La fierté haut la main

Ces extensions reflètent un style imprégné de l’esthétique noire de la soul et du rap. « J’ai découvert les premiers instituts de nail art à Londres », raconte l’entrepreneure beauté Sharmadean Reid, qui a lancé un nail bar avant-gardiste dans l’Est londonien en 2009, le WAH. « La première chose que j’ai remarquée, ce sont ces ongles longs et bling-bling que je savais être l’apanage des stars du rap, comme Missy Elliott et Lil’Kim, et d’autres femmes jamaïcaines que je voyais dans les rues de Brixton. J’ai éprouvé une certaine stupéfaction en prenant conscience qu’une tendance parfois jugée « ghetto » et peu raffinée lorsqu’elle était portée par des femmes noires devenait consensuelle sur des femmes blanches. Mais l’essentiel, c’est que la mode nous réunisse toutes, sans oublier sa genèse. »

De Donyale Luna, la première femme de couleur à figurer en couverture de Vogue, à Janet Jackson, dans la vidéo futuriste What’s it Gonna Be ?, de Busta Rhymes, les artistes afro-américaines ont été à la tête de l’ émergence culturelle du nail art. « Ornées de bijoux flamboyants et outranciers, elles ont contribué à créer un look qui exprimait la rébellion des femmes noires contre l’injonction de se tenir à l’écart de la célébrité », décrypte la reine de la néosoul, Erykah Badu, qui a élevé au rang d’art les ongles en forme de griffe. Dès les années 1990, la chanteuse en a fait un vecteur de codes sociaux et a introduit une tendance – les ornements pour ongles – qui fait fureur aujourd’hui. Dans ses clips, la diva affichait des stilettos parés d’incrustations de pierres ou rehaussés de bijoux. « J’habille mes ongles, j’y fais dessiner des graphismes inspirés de chakras, ou des lettres qui, chacune sur un doigt, forment des mots et des messages comme « Black » ou « Pride ». »

Voyage au bout des doigts

Aujourd’hui, l’ongle extrême est devenu l’ultime détail pour montrer son audace et se différencier : couleurs pop, designs kitsch ou en 3D, créations d’orfèvres…, tout est permis. « Quand j’étais enfant, je regardais les femmes de la génération de ma mère porter des ongles longs, vernis. Elles étaient souvent oisives, obsédées par la peur que leur vernis s’écaille », témoigne la directrice artistique de Dior Joaillerie, Victoire de Castellane.

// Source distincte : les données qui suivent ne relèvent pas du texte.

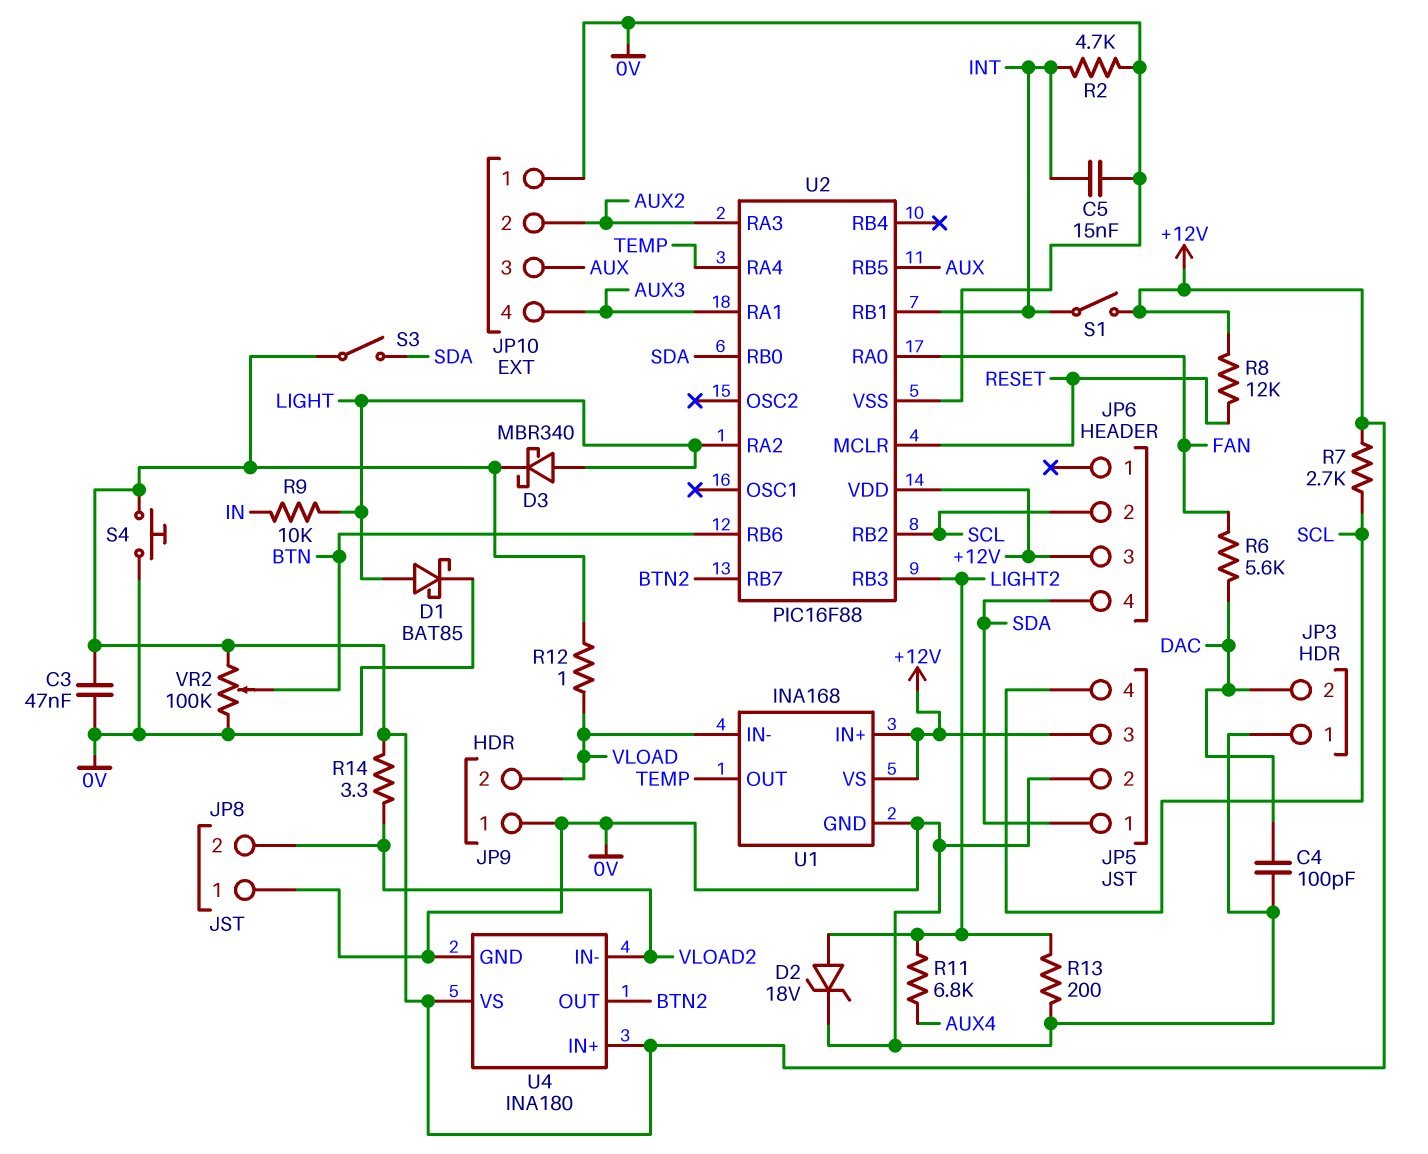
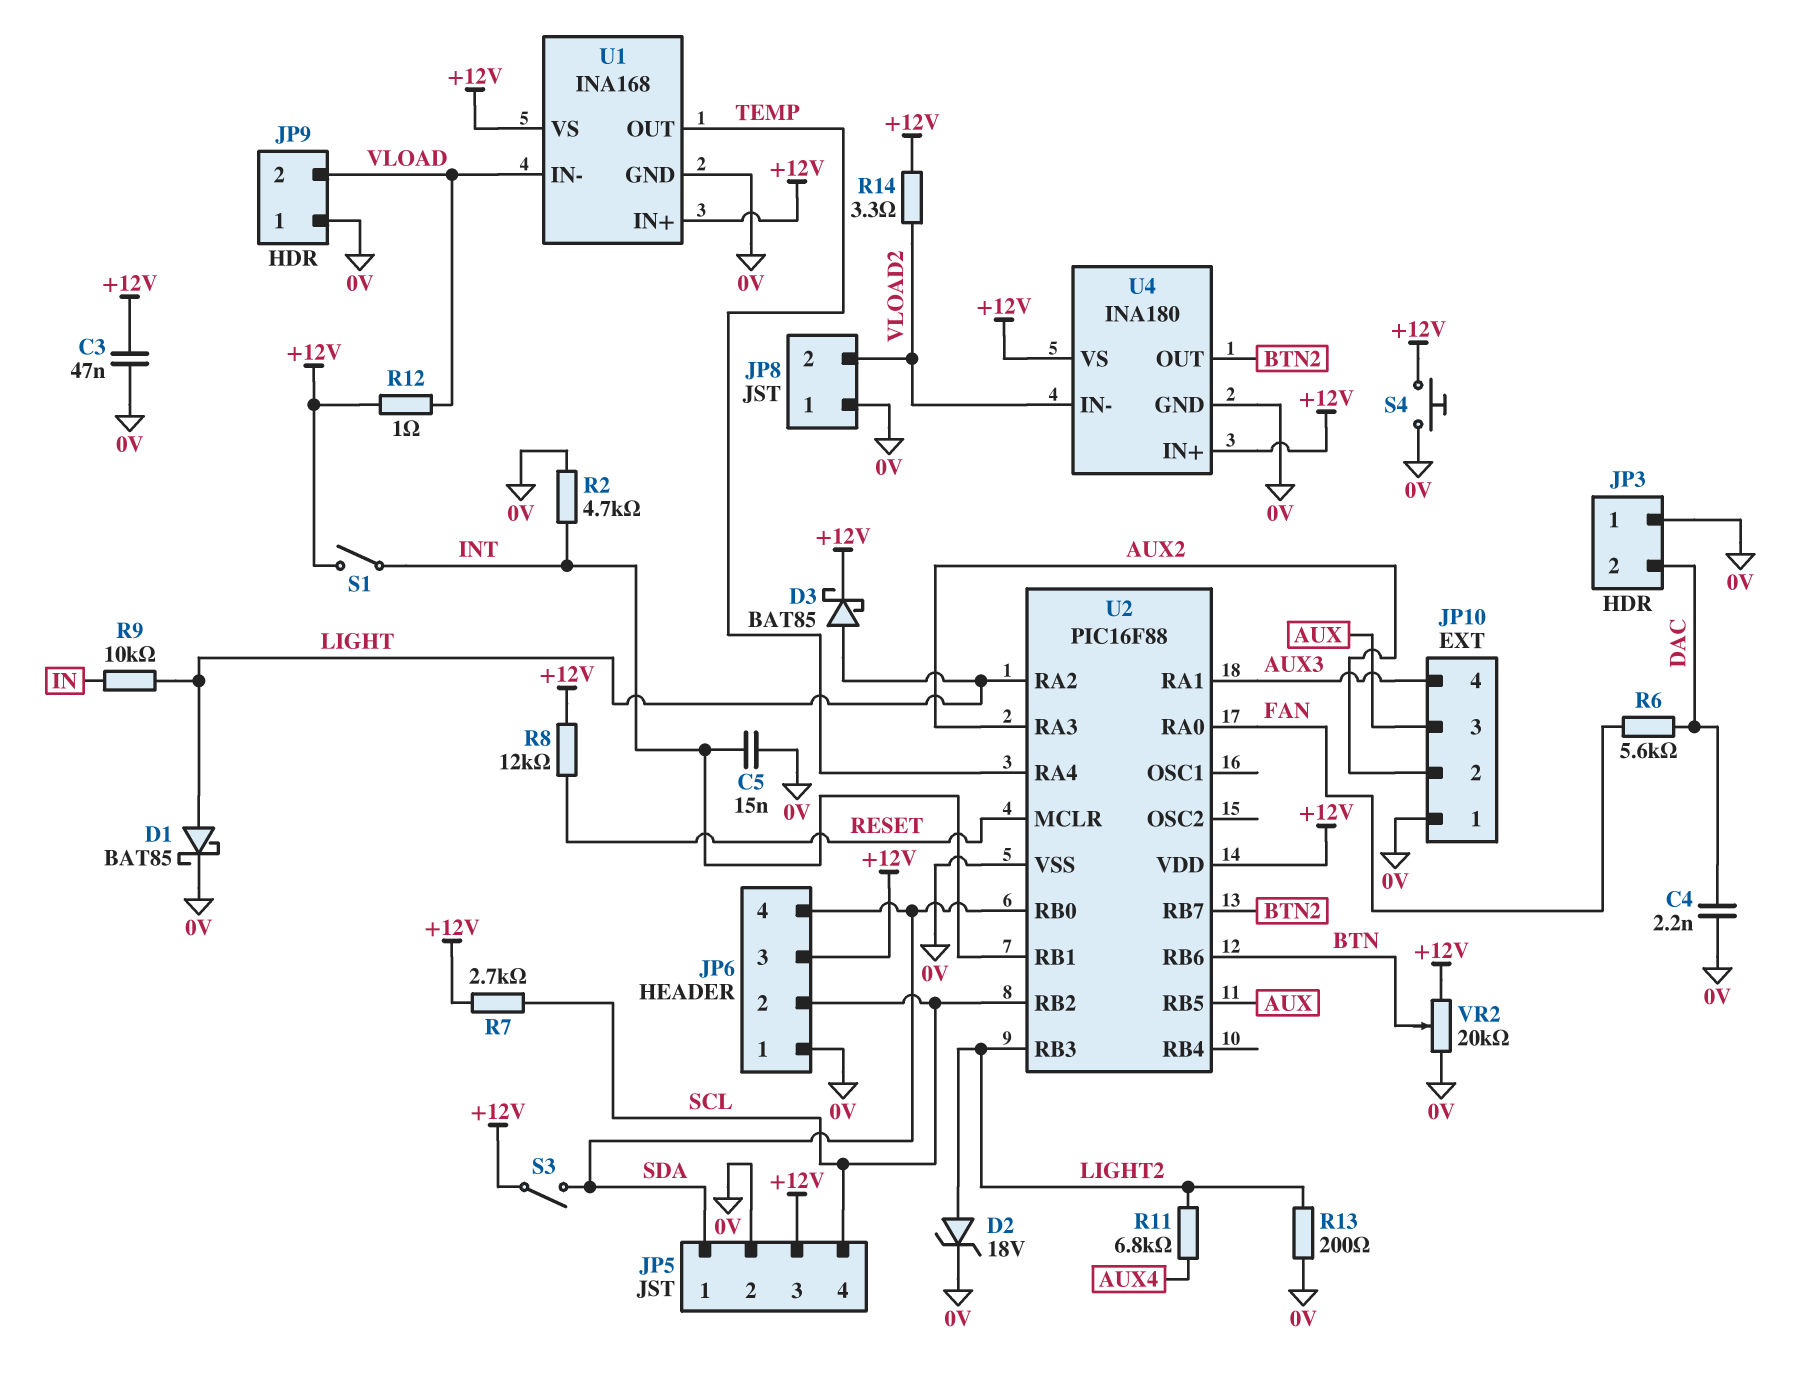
C4: 100pF (0V, DAC) -> 2.2nF (0V, DAC)
D3: schottky MBR340 (A LIGHT, K +12V) -> schottky BAT85 (A LIGHT, K +12V)
JP6 pin 1: none -> 0V
VR2: 100k (+12V, 0V, wiper BTN) -> 20k (+12V, 0V, wiper BTN)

« Aujourd’hui, les filles qui jouent avec le nail art sont dynamiques et travaillent. Ce sont des antibourgeoises qui s’amusent à détourner les codes, à jouer la carte de l’ultra féminin. Ce qui m’amuse, c’est le décalage entre un bijou d’ongle exagéré, qui sonne presque faux, et un côté vestimentaire très cool et streetwear. Les femmes qui s’amusent le plus avec ces ongles-là ne sont pas celles qui les associent à un total look façon tapis rouge – talons hauts et robe bustier ». La créatrice met aussi en lumière l’inclinaison de l’ongle stiletto comme vecteur d’accès au monde virtuel : « C’est intéressant d’imaginer l’ongle comme une extension de soi, dit-elle. Je suis fascinée par cette génération qui vit une partie de sa vie sur Internet, s’illumine devant un NFT (œuvre d’art numérique, NDLR) et éprouve des sensations simplement en pianotant sur un clavier. J’adore ce bruit qu’on entend dans des vidéos virales sur les réseaux sociaux : des chuchotements, mais aussi des tapotements d’ongles sur un clavier, qui procurent une sensation de plaisir qu’on appelle ASMR (Autonomous Sensory Meridian Response). Des ongles tranchants peuvent être alors vus comme un instrument de création sonore. Une forme d’expression ».